JESUS H. CHRIST. Strong language. XD
I can't write my fucking chapter because my dad is trying to sleep, and the keyboard is one loud ass mother fucker.
I tried using the on screen keyboard, and that got me nowhere, so I'm just typing really loud, and I HOPE IT WAKES HIM UP, DAMN IT.
I have most of it done, and it would've been done yesterday, but my mother was all like "We should talk about sex even though I think you're a fat dyke who wont be getting laid any time soon..." and then I'm just like... "LOL. Okay.

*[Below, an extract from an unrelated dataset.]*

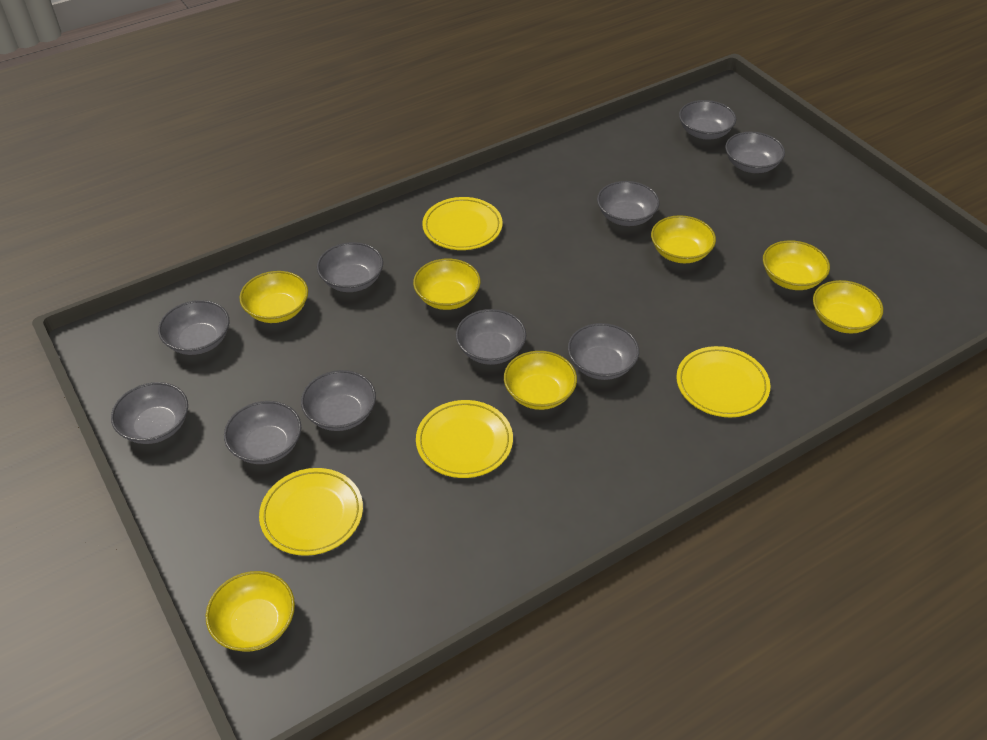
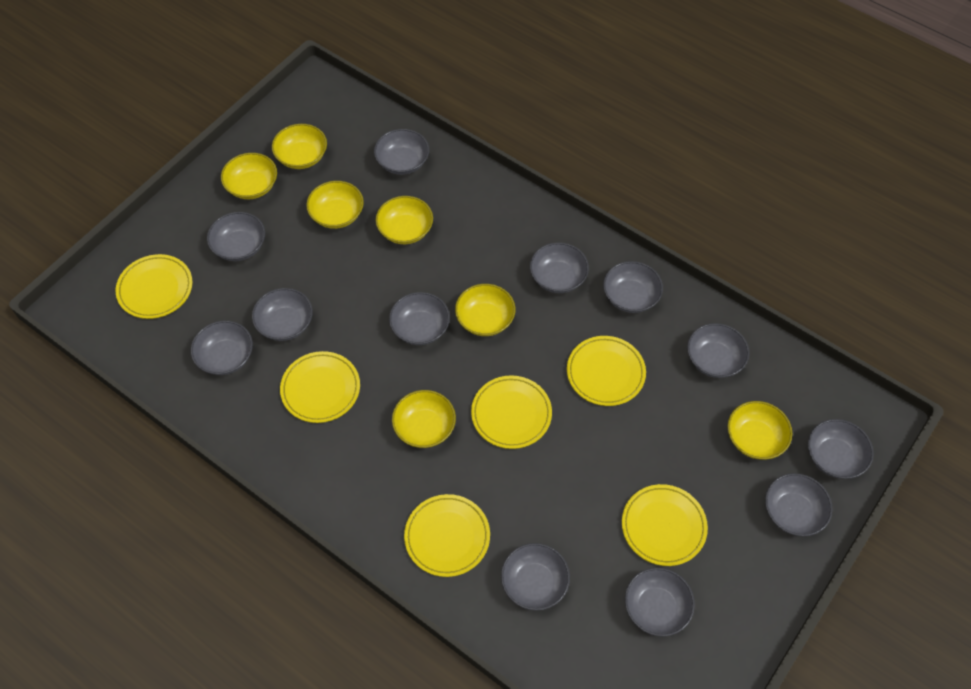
grey bowl: 10 -> 12
yellow plate: 4 -> 6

I write smutty boysex for ficwad." and then she's all like "Hm?" and I'm just like "...I said... Ha... Okay... I might use putty to make a toy hexagon in my friend Lamond's doll house..." "Oh that's nice sweet heart. anyway..."
(Note; That's how it actually happened, I shit you not... 'Cept for the fat dyke part... SHE WAS THINKING IT THOUGH, I SWEAR.)
SO IT SHOULD BE DONE ON TIME TOMORROW, DON'T HOLD ME TO IT MY GRANDPARENTS ARE THROWING A POOL PARTY AND I'M GETTING NEW PAJAMAS AFTER THE LITTLE SHIN-DIG UPON MY REQUEST, I APOLOGIZE FOR THE NEED FOR NEW 'JAMMIES.
I also apologize for the caps, I'm to lazy to go through and retype my whole little... thing...
I love you guys, MUAH.
Soooooo read my other fanfic, in the mean time. (Misscommunications)
Then you do the hokie pokie and you turn yourself around.
THAT'S WHAT IT'S ALL ABOUT.
Sorry for stalling.
blah blah blah, complications in writing the story, papa bear is stirring, have to cut this short, love you guys, xoxox, Michele.